Following is a list of all my privately used systems (2 machines which only host jails -- here named Prison1 and Prison2 -- and several jails -- here named according to their functionality) together with some tarsnap statistics. For each backup tarsnap prints out some statistics. The amount of uncompressed storage space of all archives of this machine, the compressed storage space of all archives, the unique uncompressed storage space of all archives, the unique compressed storage space of all archives, and the same mount of info for the current archive. The unique storage space is after deduplication. The most interesting information is the unique and compressed one. For a specific archive it shows the amount of data which is different to all other archives, and for the total amount it tells how much storage space is used on the tarsnap server. I do not backup all data in tarsnap. I do a full backup on external storage (zfs snapshot + zfs send | zfs receive) once in a while and tarsnap is only for the stuff which could change daily or is very small (my mails belong to the first group, the config of applications or the system to the second group). At the end of the post there is also an overview of the money I have spend so far in tarsnap for the backups.

Attention: the following graphs are displaying small values in KB, while the text is telling about sizes in MB or even GB!


The backup of one day covers 1.1 GB of uncompressed data, the subtrees I backup are /etc, /usr/local/etc, /home, /root, /var/db/pkg, /var/db/mergemaster.mtree, /space/jails/flavours and a subversion checkout of /usr/src (excluding the kernel compile directory; I backup this as I have local modifications to FreeBSD). If I want to have all days uncompressed on my harddisk, I would have to provide 10 GB of storage space. Compressed this comes down to 2.4 GB, unique uncompressed this is 853 MB, and unique compressed this is 243 MB. The following graph splits this up into all the backups I have as of this writting. I only show the unique values, as including the total values would make the unique values disappear in the graph (values too small).


In this graph we see that I have a constant rate of new data. I think this is mostly references to already stored data (/usr/src being the most likely cause of this, nothing changed in those directories).

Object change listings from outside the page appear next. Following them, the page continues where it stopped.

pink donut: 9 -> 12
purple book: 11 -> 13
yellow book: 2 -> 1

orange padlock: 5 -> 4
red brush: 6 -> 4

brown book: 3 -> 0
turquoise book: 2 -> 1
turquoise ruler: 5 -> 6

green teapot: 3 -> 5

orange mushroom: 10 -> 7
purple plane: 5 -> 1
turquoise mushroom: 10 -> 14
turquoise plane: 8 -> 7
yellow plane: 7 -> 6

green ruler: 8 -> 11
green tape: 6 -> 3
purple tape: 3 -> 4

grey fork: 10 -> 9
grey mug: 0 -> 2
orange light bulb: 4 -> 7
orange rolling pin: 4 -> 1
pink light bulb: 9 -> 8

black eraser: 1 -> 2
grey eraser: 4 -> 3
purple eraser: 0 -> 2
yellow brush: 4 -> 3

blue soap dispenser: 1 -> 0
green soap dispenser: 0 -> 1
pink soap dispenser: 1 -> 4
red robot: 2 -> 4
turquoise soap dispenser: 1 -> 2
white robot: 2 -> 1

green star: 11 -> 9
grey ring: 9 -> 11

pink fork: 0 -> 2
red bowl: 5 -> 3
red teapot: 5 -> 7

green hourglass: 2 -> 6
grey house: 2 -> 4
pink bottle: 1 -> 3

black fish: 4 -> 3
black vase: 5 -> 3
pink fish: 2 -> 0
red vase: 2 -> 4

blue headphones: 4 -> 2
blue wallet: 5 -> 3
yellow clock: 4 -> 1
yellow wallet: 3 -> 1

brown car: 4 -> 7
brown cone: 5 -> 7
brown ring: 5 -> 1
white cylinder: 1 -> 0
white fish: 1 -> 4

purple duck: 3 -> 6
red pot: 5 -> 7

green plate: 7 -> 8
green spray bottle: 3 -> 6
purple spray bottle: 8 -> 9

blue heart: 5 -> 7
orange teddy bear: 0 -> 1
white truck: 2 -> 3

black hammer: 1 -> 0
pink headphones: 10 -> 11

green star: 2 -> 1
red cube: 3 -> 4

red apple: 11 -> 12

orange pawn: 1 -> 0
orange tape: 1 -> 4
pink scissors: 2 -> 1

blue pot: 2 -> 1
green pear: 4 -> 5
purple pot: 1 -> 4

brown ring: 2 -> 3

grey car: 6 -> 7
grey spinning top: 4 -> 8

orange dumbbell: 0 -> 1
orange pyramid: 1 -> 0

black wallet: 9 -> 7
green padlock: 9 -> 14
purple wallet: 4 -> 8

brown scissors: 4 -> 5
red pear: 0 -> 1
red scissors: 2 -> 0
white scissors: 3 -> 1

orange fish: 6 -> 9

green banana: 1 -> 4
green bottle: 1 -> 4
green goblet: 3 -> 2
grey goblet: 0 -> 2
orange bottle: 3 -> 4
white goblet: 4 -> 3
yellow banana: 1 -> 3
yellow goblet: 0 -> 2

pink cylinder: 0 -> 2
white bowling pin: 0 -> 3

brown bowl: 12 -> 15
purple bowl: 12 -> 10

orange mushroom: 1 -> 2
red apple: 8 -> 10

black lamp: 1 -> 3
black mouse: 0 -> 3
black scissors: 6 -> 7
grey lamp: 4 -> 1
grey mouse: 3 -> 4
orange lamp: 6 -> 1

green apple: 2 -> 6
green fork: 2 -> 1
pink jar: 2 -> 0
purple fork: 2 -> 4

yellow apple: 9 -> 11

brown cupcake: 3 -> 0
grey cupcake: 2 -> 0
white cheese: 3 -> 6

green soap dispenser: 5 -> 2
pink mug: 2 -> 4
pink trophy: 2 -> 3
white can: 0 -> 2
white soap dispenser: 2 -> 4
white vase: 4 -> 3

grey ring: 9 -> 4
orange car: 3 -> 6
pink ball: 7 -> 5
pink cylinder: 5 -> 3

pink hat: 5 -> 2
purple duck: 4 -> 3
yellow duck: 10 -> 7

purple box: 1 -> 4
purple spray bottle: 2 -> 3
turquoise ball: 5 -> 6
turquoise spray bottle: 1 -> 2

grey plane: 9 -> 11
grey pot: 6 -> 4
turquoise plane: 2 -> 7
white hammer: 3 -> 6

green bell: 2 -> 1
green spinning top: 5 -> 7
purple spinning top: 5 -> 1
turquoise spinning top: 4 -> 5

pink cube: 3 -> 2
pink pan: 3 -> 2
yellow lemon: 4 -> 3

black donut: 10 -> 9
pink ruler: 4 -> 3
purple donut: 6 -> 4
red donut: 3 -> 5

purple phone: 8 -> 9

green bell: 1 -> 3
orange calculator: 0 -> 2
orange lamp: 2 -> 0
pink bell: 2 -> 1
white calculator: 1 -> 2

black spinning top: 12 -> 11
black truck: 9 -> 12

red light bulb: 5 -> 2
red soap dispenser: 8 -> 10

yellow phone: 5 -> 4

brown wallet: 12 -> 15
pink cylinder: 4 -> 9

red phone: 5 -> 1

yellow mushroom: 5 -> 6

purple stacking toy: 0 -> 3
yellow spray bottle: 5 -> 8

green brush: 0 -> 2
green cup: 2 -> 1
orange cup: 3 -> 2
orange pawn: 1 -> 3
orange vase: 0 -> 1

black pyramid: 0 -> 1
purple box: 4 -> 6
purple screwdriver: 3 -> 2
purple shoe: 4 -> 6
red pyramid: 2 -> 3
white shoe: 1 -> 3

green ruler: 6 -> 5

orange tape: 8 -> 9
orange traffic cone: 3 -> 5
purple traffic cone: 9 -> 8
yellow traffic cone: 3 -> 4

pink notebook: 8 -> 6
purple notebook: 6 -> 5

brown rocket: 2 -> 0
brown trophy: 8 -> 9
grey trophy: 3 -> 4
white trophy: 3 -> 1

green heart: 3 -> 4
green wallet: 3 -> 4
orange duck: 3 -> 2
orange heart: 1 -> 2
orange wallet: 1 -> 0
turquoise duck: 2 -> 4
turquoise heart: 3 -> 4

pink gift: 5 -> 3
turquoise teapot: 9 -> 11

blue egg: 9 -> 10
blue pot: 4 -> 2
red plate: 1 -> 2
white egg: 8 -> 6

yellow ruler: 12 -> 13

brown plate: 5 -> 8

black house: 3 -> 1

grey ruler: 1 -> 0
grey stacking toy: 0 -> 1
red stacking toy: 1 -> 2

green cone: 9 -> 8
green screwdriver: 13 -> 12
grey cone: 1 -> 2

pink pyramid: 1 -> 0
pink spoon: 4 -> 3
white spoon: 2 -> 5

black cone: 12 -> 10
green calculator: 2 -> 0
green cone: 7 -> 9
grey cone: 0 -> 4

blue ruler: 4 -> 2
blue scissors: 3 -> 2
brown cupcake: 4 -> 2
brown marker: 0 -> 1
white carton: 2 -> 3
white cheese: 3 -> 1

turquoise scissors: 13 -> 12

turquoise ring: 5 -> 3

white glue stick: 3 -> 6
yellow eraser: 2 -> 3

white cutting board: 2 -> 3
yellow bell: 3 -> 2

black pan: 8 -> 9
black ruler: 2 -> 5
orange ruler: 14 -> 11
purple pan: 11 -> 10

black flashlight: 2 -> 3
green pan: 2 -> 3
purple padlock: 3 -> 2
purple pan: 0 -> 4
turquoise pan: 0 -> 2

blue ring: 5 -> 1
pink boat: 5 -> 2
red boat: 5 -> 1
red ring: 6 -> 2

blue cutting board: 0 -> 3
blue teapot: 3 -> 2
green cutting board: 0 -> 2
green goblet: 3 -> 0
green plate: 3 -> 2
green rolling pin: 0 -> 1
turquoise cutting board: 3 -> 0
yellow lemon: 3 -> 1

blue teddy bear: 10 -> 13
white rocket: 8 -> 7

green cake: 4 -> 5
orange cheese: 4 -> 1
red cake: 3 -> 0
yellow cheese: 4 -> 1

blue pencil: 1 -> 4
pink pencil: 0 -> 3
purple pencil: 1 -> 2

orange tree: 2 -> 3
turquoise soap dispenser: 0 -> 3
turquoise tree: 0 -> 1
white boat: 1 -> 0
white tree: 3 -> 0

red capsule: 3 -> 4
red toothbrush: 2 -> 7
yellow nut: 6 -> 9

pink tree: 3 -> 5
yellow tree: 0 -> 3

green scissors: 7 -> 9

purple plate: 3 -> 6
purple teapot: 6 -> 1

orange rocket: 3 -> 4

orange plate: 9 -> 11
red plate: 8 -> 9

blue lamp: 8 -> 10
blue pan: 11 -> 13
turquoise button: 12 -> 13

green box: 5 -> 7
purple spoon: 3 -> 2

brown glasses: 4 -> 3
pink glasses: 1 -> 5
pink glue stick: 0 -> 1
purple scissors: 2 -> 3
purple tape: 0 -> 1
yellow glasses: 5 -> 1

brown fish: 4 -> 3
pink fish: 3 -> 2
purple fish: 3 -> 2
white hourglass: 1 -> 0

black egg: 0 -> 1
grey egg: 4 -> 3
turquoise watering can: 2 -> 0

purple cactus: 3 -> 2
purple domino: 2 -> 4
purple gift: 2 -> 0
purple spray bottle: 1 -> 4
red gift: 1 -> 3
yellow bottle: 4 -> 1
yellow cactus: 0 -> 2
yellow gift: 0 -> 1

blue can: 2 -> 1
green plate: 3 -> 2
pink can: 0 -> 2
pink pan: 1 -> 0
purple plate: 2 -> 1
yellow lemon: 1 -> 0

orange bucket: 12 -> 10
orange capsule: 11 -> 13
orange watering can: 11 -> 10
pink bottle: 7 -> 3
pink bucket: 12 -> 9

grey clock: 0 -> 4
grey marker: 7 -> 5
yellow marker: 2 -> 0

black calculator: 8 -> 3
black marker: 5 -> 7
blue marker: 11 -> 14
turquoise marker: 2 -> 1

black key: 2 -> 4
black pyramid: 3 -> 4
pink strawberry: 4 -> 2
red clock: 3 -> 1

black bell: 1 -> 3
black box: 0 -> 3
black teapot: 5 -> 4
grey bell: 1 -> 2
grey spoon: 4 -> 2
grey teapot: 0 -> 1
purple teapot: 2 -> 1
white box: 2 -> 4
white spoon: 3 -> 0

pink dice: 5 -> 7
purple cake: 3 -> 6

One day covers 7 MB of uncompressed data, all archives take 56 MB uncompressed, unique and compressed this comes down to 1.3 MB. This covers /etc, /usr/local/etc, /root, /var/db/pkg, /var/named, and /var/db/mergemaster.mtree.


This graph is strange. I have no idea why there is so much data for the second and the last day. Nothing changed.


One day covers 8 MB of uncompressed data, all archives take 62 MB uncompressed, unique and compressed this comes down to 1.5 MB. This covers /etc, /usr/local/etc, /root, /var/db/pkg, /var/spool/postfix, and /var/db/mergemaster.mtree.


This looks not bad. I was sending a lot of mails on the 25th. And the days in the middle I was not sending much.


One day covers about 900 MB of uncompressed data, all archives take 7.2 GB uncompressed, unique and compressed this comes down to 526 MB. This covers /etc, /usr/local/etc, /root, /var/db/pkg, /var/db/mergemaster.mtree, /home (mail folders) and /usr/local/share/courier-imap.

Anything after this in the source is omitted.